The Product team at Gravity Forms relies on a number of different development tools. They use PhpStorm, a cross-platform IDE, to quickly set up machines and environments with the other tools they need. It’s our Swiss army knife, Aaron says.

He also vouches for Insomnia for their RESTful needs: 

“It’s similar to Postman, but newer, and really nice for working with APIs because it’s set up to talk to them exactly how you need it to. I know some companies provide API explorers on their developer pages for previewing what you’re going to see, but I like getting my hands dirty with raw requests in Insomnia.”

They also used the PHP SDK, although that’s normally something they avoid because of their focus on backwards compatibility. Gravity Forms targets PHP 5.6 as a minimum supported version, so instead of using SDKs that are regularly updated the Product team “hand roll” their own libraries.

“But, honestly, we’ve never had to do a lot of updates, because Mailchimp’s API is rock-solid and industry standard. Making our own can be a nightmare when there’s a lack of documentation, or the API is nonsensical, but working with Mailchimp was as comfortable as putting on a nice pair of slippers.

I have a lot of experience here—going back a long way, to before the world of RESTful APIs, and before even the idea of shuttling information around the web in a standardized way—but there weren’t any speed bumps. Every request was what I expected, and every response was too. It just made sense. 

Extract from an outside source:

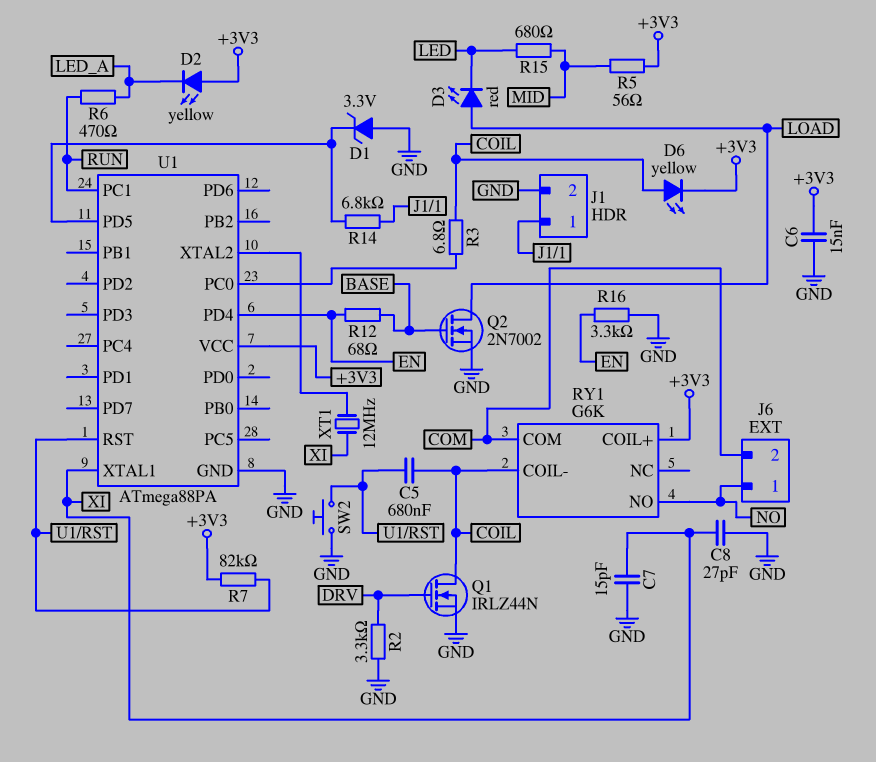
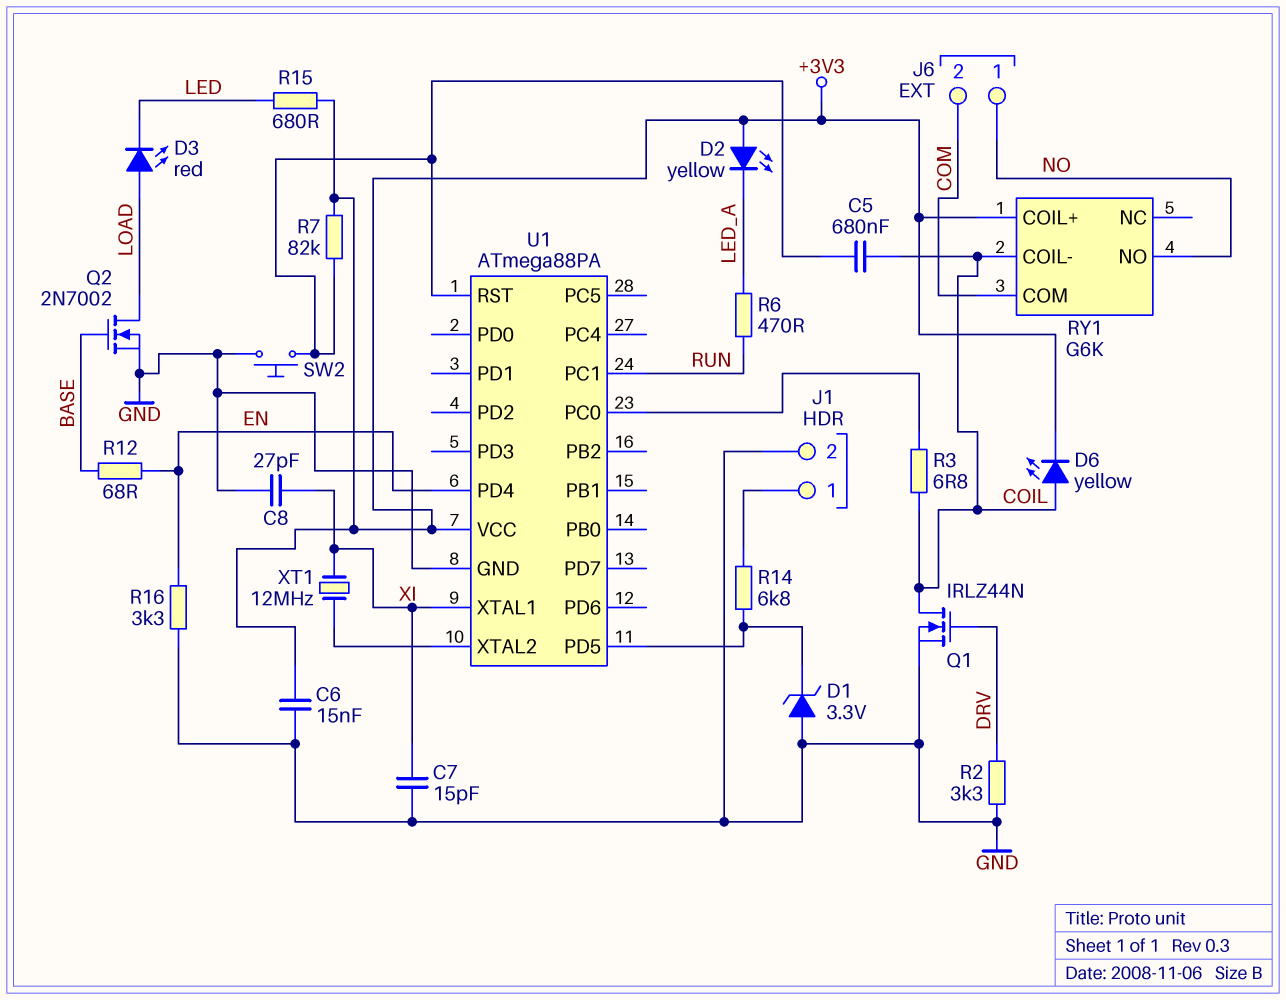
R5: 56 (+3V3, MID) -> none
R15: 680 (LED, MID) -> 680 (+3V3, LED)

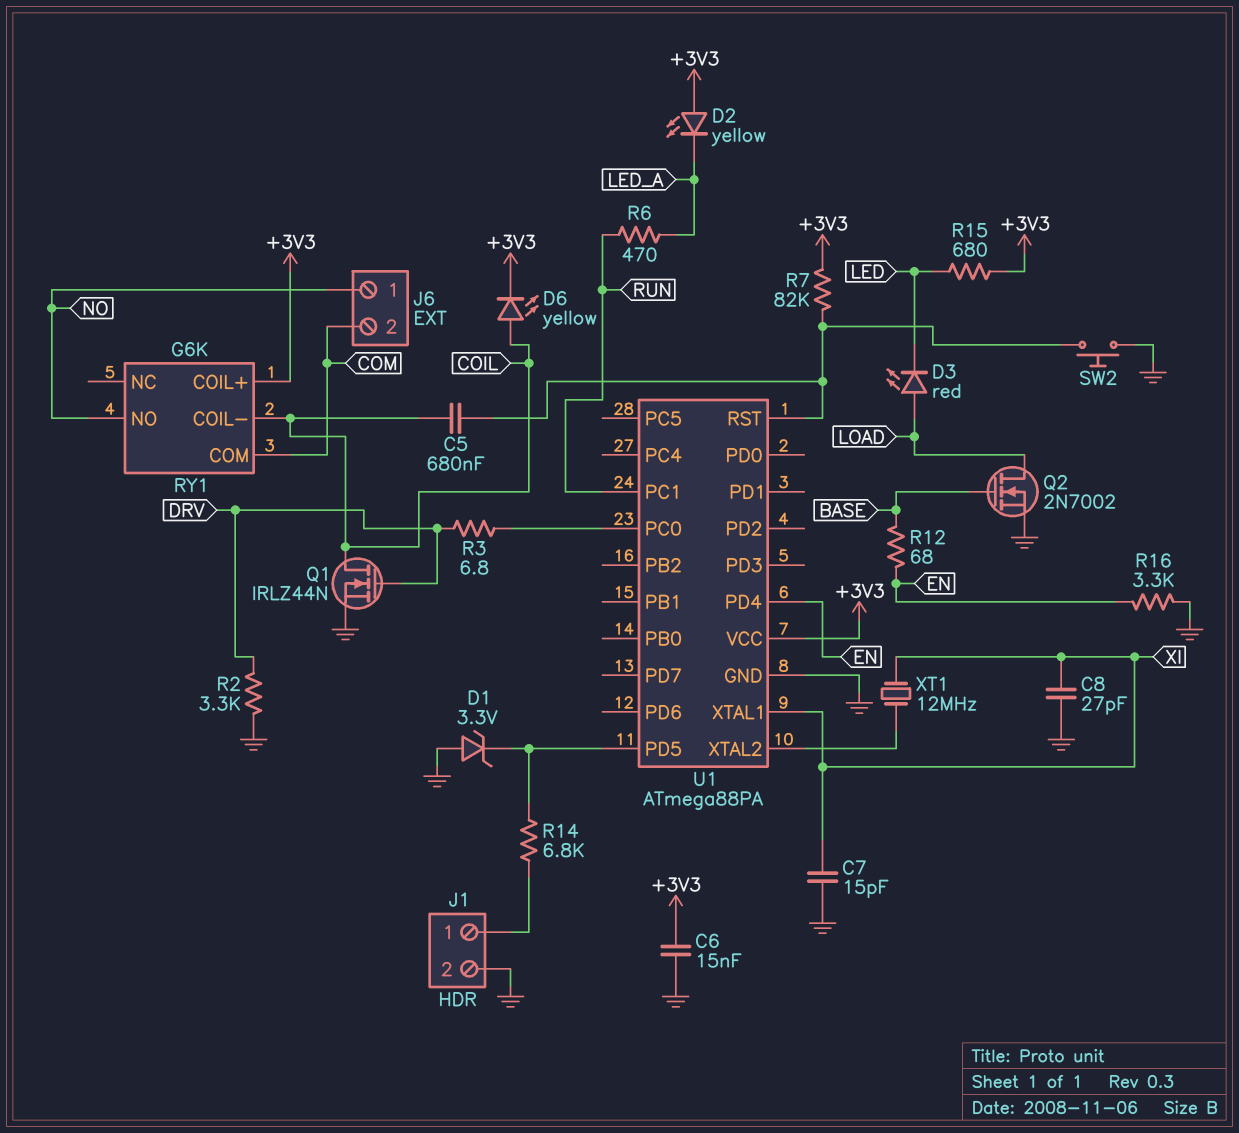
R3: 6.8 (COIL, U1/PC0) -> 6.8 (DRV, U1/PC0)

Our most recent significant integration update came in late 2021, when we switched to using OAuth, and the documentation site had had a major visual overhaul that was very nice as well. It’s not often you see companies put as much design mojo into developer-facing things.

If you’ve had negative experiences working with APIs elsewhere, like with some monster like Google or AWS, then you’ll be pleasantly surprised by the Mailchimp API. There are far fewer hoops to jump through, and for developers just trying to get their feet wet with APIs in general Mailchimp is a wonderful one to start with.”

What’s next for Gravity Forms and their Mailchimp Add-On? 

As the Gravity Forms user base continues to grow, so do the use cases for the plugin. Trusted by non-profits, government organizations, major universities, and big businesses, Gravity Forms looks forward to continuing the support and development of their Mailchimp Add-On - a must have integration that helps ensure the needs of its customers are met across the board.